The Prime Minister’s Office said today that there has been “no change” in Premier Golda Meir’s plans to visit Paris this week-end for a meeting of the Socialist International. The statement was issued several hours after President Georges Pompidou of France angrily accused the heads of five governments, including Israel’s, of interfering in France’s internal politics by accepting the invitation of the Socialist opposition during the French election campaign. Elections for a new National Assembly will be March 4 and 11.

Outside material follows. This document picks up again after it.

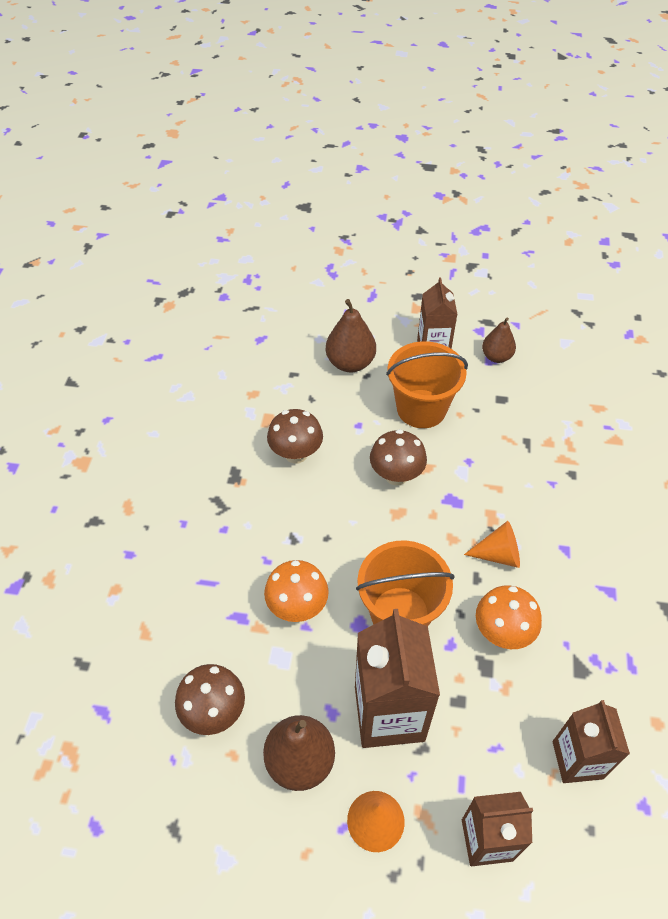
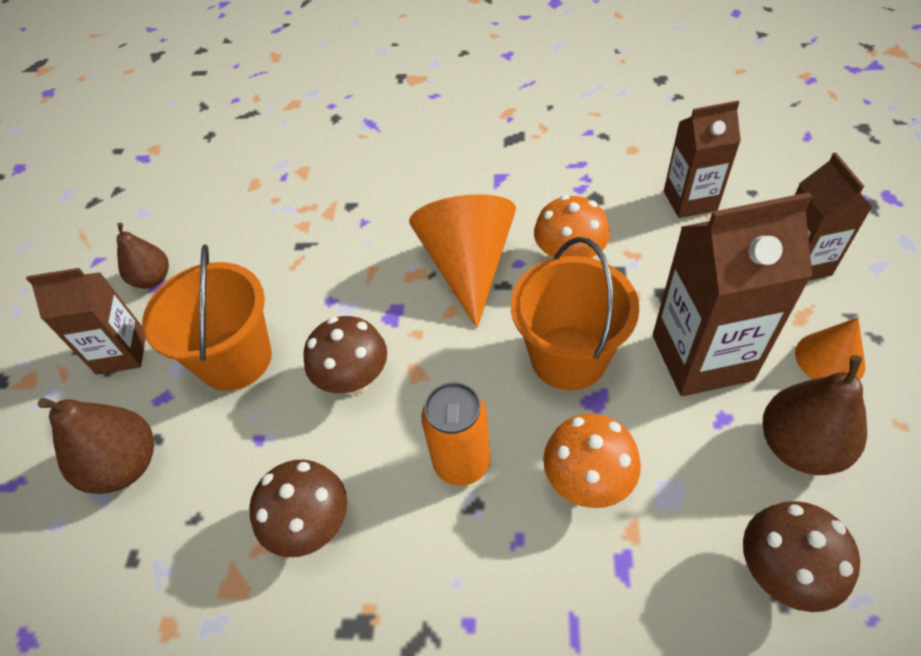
camera: 90 degrees left, 0 degrees up
(324, 534) = (462, 462): none -> orange can
(498, 554) = (468, 266): orange cone -> orange cone, size x1.84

The Prime Minister’s office further said Mrs. Meir had not been in contact with the other Socialist premiers about Pompidou’s statement at a Paris press conference yesterday, deploring their planned attendance at the meeting Saturday and Sunday. The officials said she had decided alone not to change her plans and that apparently the premiers of Sweden, Denmark and Austria had also decided alone. The officials said there had been no discussion of the matter with Bruno Pitterman, secretary of the Socialist International, or with other Socialist leaders.

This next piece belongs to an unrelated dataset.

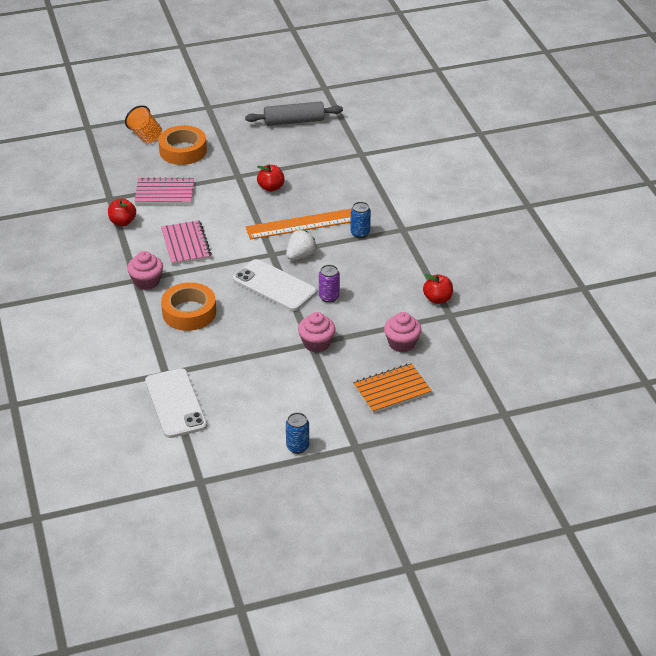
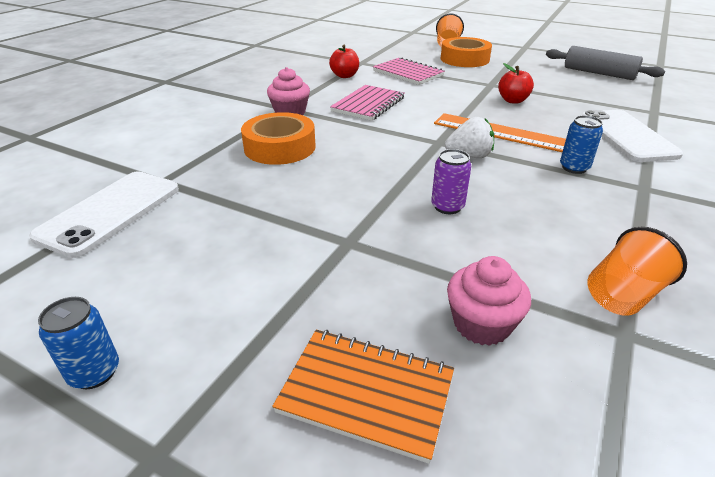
camera: 45 degrees right, 5 degrees down
(274, 286) = (399, 167): white phone -> white phone (626, 136)
(316, 343) = (355, 246): pink cupcake -> none
(437, 299) = (623, 295): red apple -> orange cup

Mrs. Meir’s spokesman had no comment about Pompidou’s remarks. He did not mention any of the premiers by name and angrily rejected one reporter’s question singling out Mrs. Meir. Diplomatic sources here disclosed today that the French Ambassador, Francis Hure, had on several occasions advised the Foreign Ministry that his government considered. Mrs, Meir’s visit inopportune at this time. The sources said Hure’s representations were made before the Premier formally announced her intention to go to Paris at a Cabinet meeting Dec. 24. Observers here said that the only possibility that Mrs. Meir might change her plans was if all the premiers referred to by Pompidou decided to change theirs.
(West Germany’s Social Democratic Party said today in Bonn that it was not bothered by Pompidou’s remarks. The SPD is sending a low-level delegation to the Socialist International. Chancellor Willy Brandt will not attend.)